Representation-enhanced Leaf Gradient Boosting Machine: raw-feature tree routing with representation-conditioned leaf models.
Project description
RepLeafGBM
Representation-enhanced Leaf Gradient Boosting Machine — gradient boosting that routes on raw features and predicts with small linear models over learned representations inside each leaf.
RepLeafGBM is not a neural network inside a tree, nor a tree over embeddings. It is a boosted ensemble of raw-feature routers with representation-conditioned local predictors.
Stability: from 1.0.0 the public API follows Semantic Versioning. What that covers (estimator parameters, the save/load format, registered encoder/objective/metric names, exported symbols) and what stays experimental (
repleafgbm.external,router_extraction, native-backend internals) is spelled out in docs/adr/0003-api-stability.md.
Highlights from the experiment log (see
docs/audit_v0.md and experiments/results/):
- On synthetic signals with smooth structure inside regimes, embedded-linear leaves beat constant leaves, LightGBM, and sklearn HistGradientBoosting.

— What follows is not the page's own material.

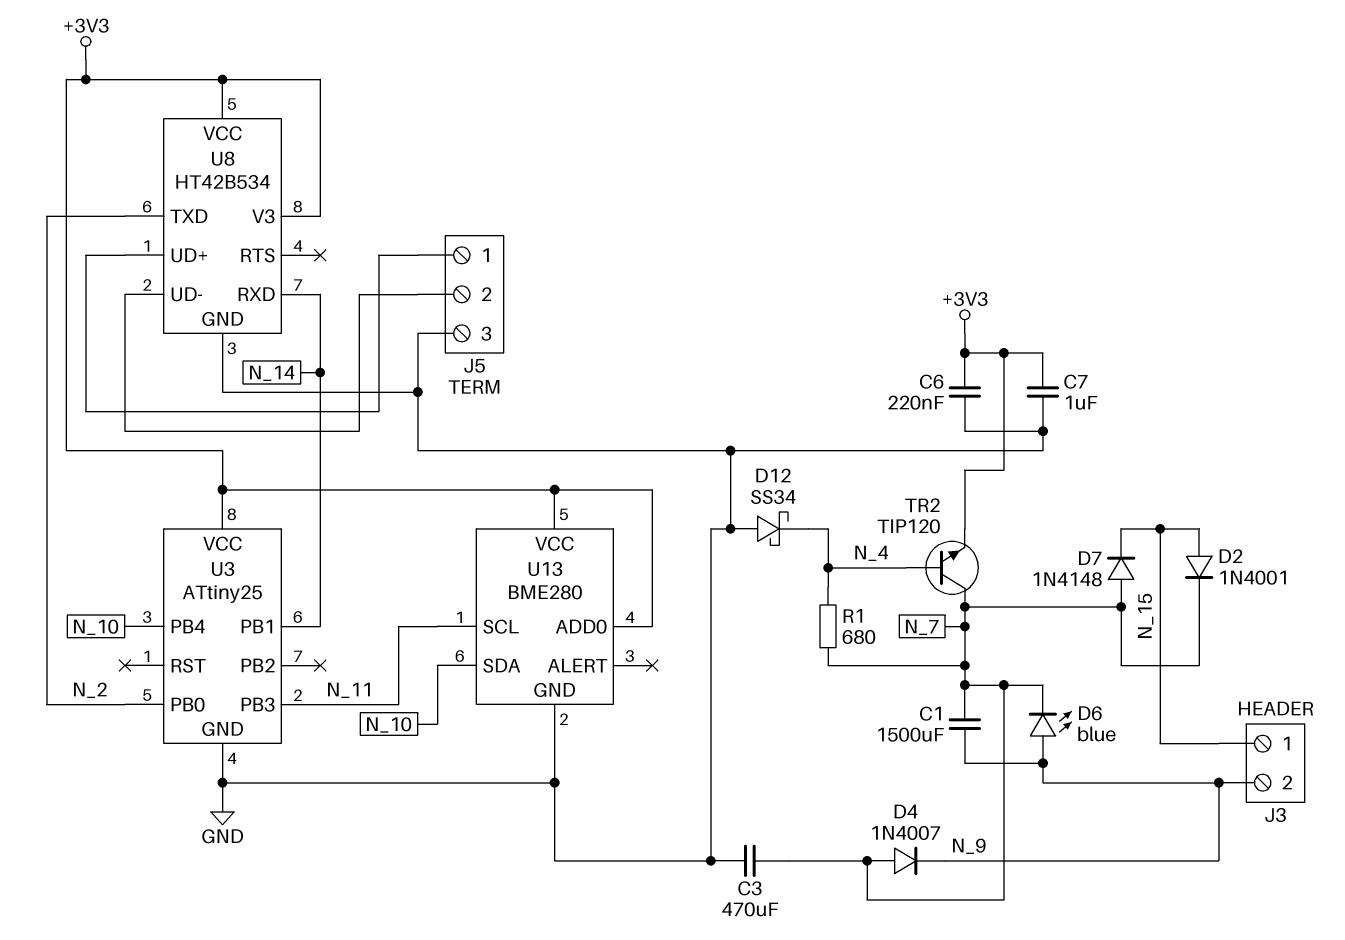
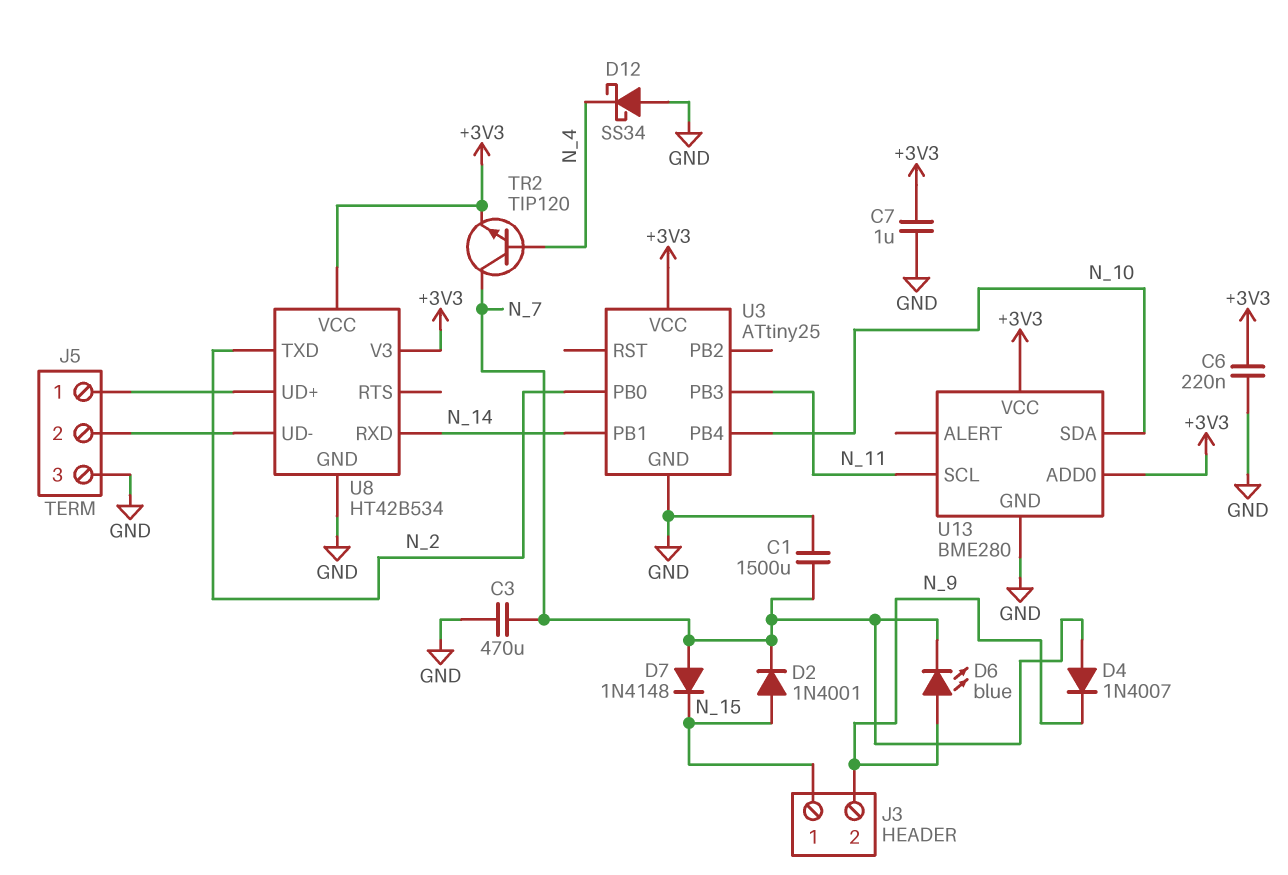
C1: 1500uF (N_7, N_9) -> 1500uF (GND, N_7)
R1: 680 (N_4, N_7) -> none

- Refitting LightGBM's own routes with representation-conditioned leaves (router_extraction) improves LightGBM by 2-12% RMSE — isolating the leaf contribution from split quality.
- On standard real OpenML datasets RepLeafGBM is competitive with the major
GBM libraries (mean rank across 9 datasets; constant-leaf RepLeaf even
edges out LightGBM and XGBoost on classification), though there the leaf
embeddings add no real-data accuracy over a constant leaf — consistent with
the documented finding that their advantage is specific to smooth/periodic
structure. Reproduce:
python benchmarks/openml_suite.py(see experiments/results/openml_benchmark.md).
Motivation
GBDTs dominate tabular ML because axis-aligned splits on raw features handle discontinuities, interactions, and messy data extremely well. Tabular deep learning has shown that numerical feature embeddings (PLR, periodic) capture smooth nonlinear structure that constant-leaf trees approximate only with many splits.
RepLeafGBM combines both with a deliberately asymmetric design:
- Routing — every split is on a raw feature, exactly like a normal GBDT. Trees do what trees are good at: finding discontinuous boundaries and partitioning the space into local regions.
- Leaf output — each leaf holds a small ridge-regularized linear model
over a learned representation
z_theta(x)instead of a constant. The embedding does what it is good at: smooth interpolation within a local region.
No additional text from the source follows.